As a nation, the UK is suffering from a health and wellness crisis. A majority of adults – 66 per cent of men and 57 per cent of women – are either overweight or obese. While loneliness and social isolation has reached epidemic levels, with an estimated 9 million people who ‘often’ or ‘always’ feel lonely. The problem is so severe that there is now a Government minister tasked with tackling it, the first such position in the world.
Exercise is not a panacea for these problems, but it can certainly put a dent in them. And that’s where another national statistic might have a part to play. Because the UK may be an increasingly lonely and unhealthy nation, but it is also one that likes to run. According to Sport England, at least 2 million adults in the UK go running at least once a week. Other research has suggested that, when occasional runners are included, the number could be as high as 10.5 million, or one in five UK adults.
That higher figure suggests there are people who want to be more active but who, for whatever reason, are not managing it on a regular basis. It could be the problem of fitting running into the busy lives that most of us now lead. Or a lack of confidence, and the feeling that progress isn’t being made.
To solve this, we need to shift the emphasis from running in its own right, to the question of how it can be made more accessible. Because running, despite first impressions, doesn’t have to be an individual pursuit. In fact, it’s often much more enjoyable, and beneficial, when done as a social activity with others.
Running together is a great way of forging connections and friendships; it means we push ourselves harder and are less likely to skip a session; and it provides safety in numbers, especially important during the winter months. It’s how people get motivated, connected with others like them, and inspired to go further.
This is why running clubs exist, as they have for decades. But these clubs come with restrictions, from timing to location and the experience of members. A running club often won’t feel that accessible for someone just starting out, even if they can make the time and place. Organisations such as Parkrun or Midnight Runners have done great work on inclusion of different abilities, but its events also happen at a fixed time that will not suit all schedules.
The challenge of making social fitness more widely accessible is what has inspired the creation of myCrew, the world’s first on-demand running app. This will allow people to create and join running communities on their doorstep, based on preferred pace, distance and location. Once you’re registered, you will get invited to newly created runs that match your preferences. It’s about letting people access the social fitness experience, in a personalised way that suits their lifestyle, fitness goals and confidence levels.

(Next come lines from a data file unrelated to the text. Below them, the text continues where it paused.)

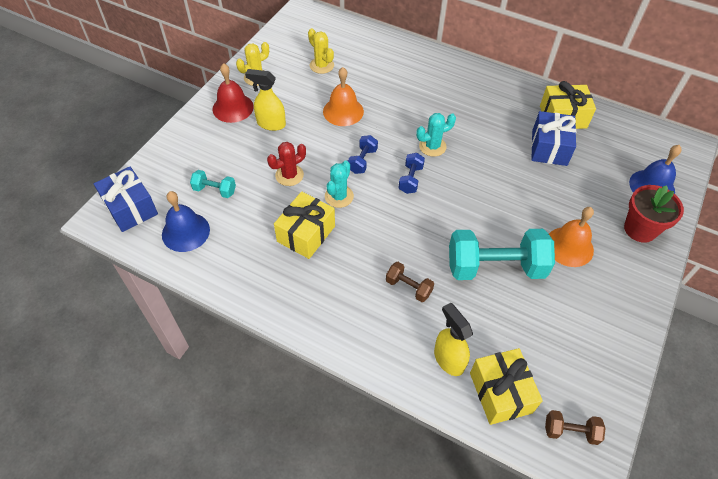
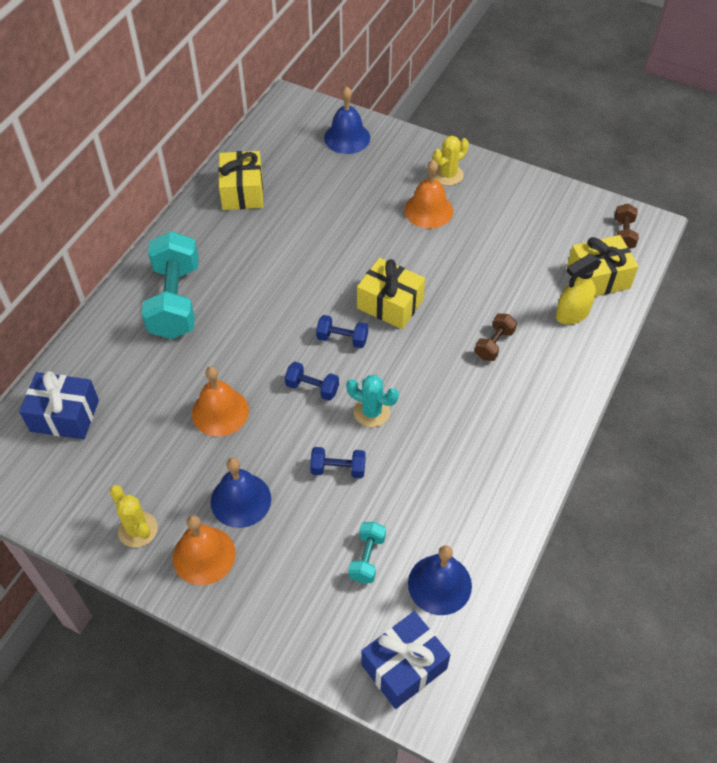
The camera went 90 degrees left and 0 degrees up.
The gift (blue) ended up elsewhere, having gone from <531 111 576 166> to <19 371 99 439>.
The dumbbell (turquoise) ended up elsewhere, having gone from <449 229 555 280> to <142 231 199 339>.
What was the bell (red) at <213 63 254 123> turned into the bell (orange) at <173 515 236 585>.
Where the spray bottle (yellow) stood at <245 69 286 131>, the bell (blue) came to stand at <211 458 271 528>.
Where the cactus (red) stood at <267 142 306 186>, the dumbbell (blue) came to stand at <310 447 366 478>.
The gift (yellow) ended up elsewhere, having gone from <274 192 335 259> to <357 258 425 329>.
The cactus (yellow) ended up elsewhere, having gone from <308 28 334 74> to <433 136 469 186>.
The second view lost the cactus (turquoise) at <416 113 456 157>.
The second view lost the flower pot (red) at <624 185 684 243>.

At the moment, on-demand apps are mostly geared towards helping us spend more time on the sofa: whether that’s binge watching an afternoon away on Netflix, or topping it off with a takeaway from Deliveroo. But there’s no reason why the same technology can’t help us to be more active, and more social.
If we can harness the power of technology to get people out of the house, and active together, we might just start to reverse the health and fitness problem that over the long term threatens to undermine everything from economic productivity to the sustainability of the NHS. Just as technology has contributed to the problems of poor fitness and endemic loneliness, it can also offer solutions. Unleashing the transformative power of social running in more people’s lives would be a good start.